Monika Bergmann und Alois Vogl verabschiedet

aus dem Bereich Skiverband erstellt am 19.05.2009 um 14:46 Uhr
Von: Richard Richter

Großer Arber. Der Skiverband Bayerwald hat über die Jahrzehnte vielfache sportliche Erfolge im Jugend – und Schülerbereich vorzuweisen. Nur selten aber schafften Athleten den Sprung in die absolute Weltklasse. Monika Bergmann und Alois Vogl gehörten zu diesem Kreis. In der abgelaufenen Saison beendeten sie ihre Karriere. Von Seiten des Skiverbandes Bayerwald wurden die beiden in den „Alpinen Rennruhestand“ verabschiedet. Klaus Köppe erinnerte dabei nochmals an deren sportlichen Erfolge.

Mit einem Präsent und Blumen verabschiedete Klaus Köppe, Präsident des Skiverbandes Bayerwald, die beiden alpinen Spitzensportler Alois Vogl und Monika Bergmann. (Foto: Richter)

In den 50er Jahren war ein Sonja Sperl unter anderem Vizeweltmeistern, Edi Reichardt feierte in den 70er Jahre Erfolge und Klaus Gattermann schaffte in den 80er Jahren den Sprung in die Weltelite und Teilnahme an olympischen Spielen. Ab den 90er Jahren bis zu letzten Wintersaison haben, den Ausführung von Skiverbandpräsident Klaus Köppe zu Folge,  zwei Namen, Monika Bergmann und Alois Vogl, im alpinen Spitzensport nicht nur für Furore gesorgt, sondern waren fester Bestandteil der deutschen alpinen Nationalmannschaft und Aushängeschilder für den Hochleistungssport der Bundesrepublik Deutschland.

Beide Sportler bezeichnete Klaus Köppe als hervorragende Vertreter der Region. Durch deren Präsenz haben die beiden Rennläufer viele Nachwuchsathleten animiert auch alpinen Rennsport zu betreiben. Dieses via Fernsehen verbreitete sportliche Leitbild bat der Skiverbandspräsident auch in den regionalen Sportverband einzubringen und als Zugpferde die Jugend zu motivieren. Eine derartige Mithilfe sah der Sprecher als Krönung einer imponierenden sportlichen Laufbahn an, würden Erfahrung, Können und Wissen an den Nachwuchs weitergereicht werden können.
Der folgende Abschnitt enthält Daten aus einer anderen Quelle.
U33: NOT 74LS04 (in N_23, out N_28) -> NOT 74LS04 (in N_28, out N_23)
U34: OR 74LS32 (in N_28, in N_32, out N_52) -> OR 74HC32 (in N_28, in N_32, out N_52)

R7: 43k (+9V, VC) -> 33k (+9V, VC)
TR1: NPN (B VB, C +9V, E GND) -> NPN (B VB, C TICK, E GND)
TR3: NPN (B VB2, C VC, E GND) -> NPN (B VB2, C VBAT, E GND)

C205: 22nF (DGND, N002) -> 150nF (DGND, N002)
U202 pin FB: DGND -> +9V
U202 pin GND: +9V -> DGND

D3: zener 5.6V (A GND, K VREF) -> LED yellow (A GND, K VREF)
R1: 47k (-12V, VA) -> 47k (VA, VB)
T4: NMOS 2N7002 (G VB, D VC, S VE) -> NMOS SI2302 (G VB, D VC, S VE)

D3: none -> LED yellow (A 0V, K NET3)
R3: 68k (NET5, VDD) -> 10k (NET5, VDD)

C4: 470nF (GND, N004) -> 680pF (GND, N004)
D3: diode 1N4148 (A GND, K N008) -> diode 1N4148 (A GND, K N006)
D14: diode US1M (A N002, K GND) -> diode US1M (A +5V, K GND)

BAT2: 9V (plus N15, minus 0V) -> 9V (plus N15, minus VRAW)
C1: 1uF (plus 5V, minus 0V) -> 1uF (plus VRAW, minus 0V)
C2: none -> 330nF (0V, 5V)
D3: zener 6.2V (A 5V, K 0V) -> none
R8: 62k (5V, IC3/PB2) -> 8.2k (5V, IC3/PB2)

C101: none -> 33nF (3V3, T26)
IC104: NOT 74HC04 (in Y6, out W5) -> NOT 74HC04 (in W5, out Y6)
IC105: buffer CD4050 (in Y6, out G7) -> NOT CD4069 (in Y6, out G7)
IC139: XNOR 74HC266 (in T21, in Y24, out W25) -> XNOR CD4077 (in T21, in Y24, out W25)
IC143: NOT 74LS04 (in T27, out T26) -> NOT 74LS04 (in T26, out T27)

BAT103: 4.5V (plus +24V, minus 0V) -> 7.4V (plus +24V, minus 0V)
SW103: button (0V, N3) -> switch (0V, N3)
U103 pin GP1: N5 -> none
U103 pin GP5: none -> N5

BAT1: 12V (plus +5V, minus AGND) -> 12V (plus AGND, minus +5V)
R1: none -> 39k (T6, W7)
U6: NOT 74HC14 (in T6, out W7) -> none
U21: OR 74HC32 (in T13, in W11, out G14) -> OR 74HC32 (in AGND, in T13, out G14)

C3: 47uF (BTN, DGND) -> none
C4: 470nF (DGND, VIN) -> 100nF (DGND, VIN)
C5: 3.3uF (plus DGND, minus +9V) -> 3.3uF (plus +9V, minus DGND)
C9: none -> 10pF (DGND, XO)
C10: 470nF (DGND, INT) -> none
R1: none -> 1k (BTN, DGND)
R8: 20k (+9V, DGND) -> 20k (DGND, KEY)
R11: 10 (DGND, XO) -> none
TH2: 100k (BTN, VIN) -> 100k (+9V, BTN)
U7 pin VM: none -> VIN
Monika Bergmann bestritt 1996 ihr erstes Weltcuprennen, wurde 1997 Juniorinnen-Weltmeisterin in der Abfahrt. Drei Olympiateilnahmen stehen in ihrer Erfolgsbilanz ebenso wie vier Teilnahmen an alpinen Weltmeisterschaften. 2005 folgte die Krönung mit dem Mannschaftsweltmeistertitel. In der Weltcupdisziplinwertung schaffte die für die SpVgg Lam startende Rennläuferin in der Saison 2003/2004 den 3. Platz und wurde allein 5mal Deutsche Slalommeisterin.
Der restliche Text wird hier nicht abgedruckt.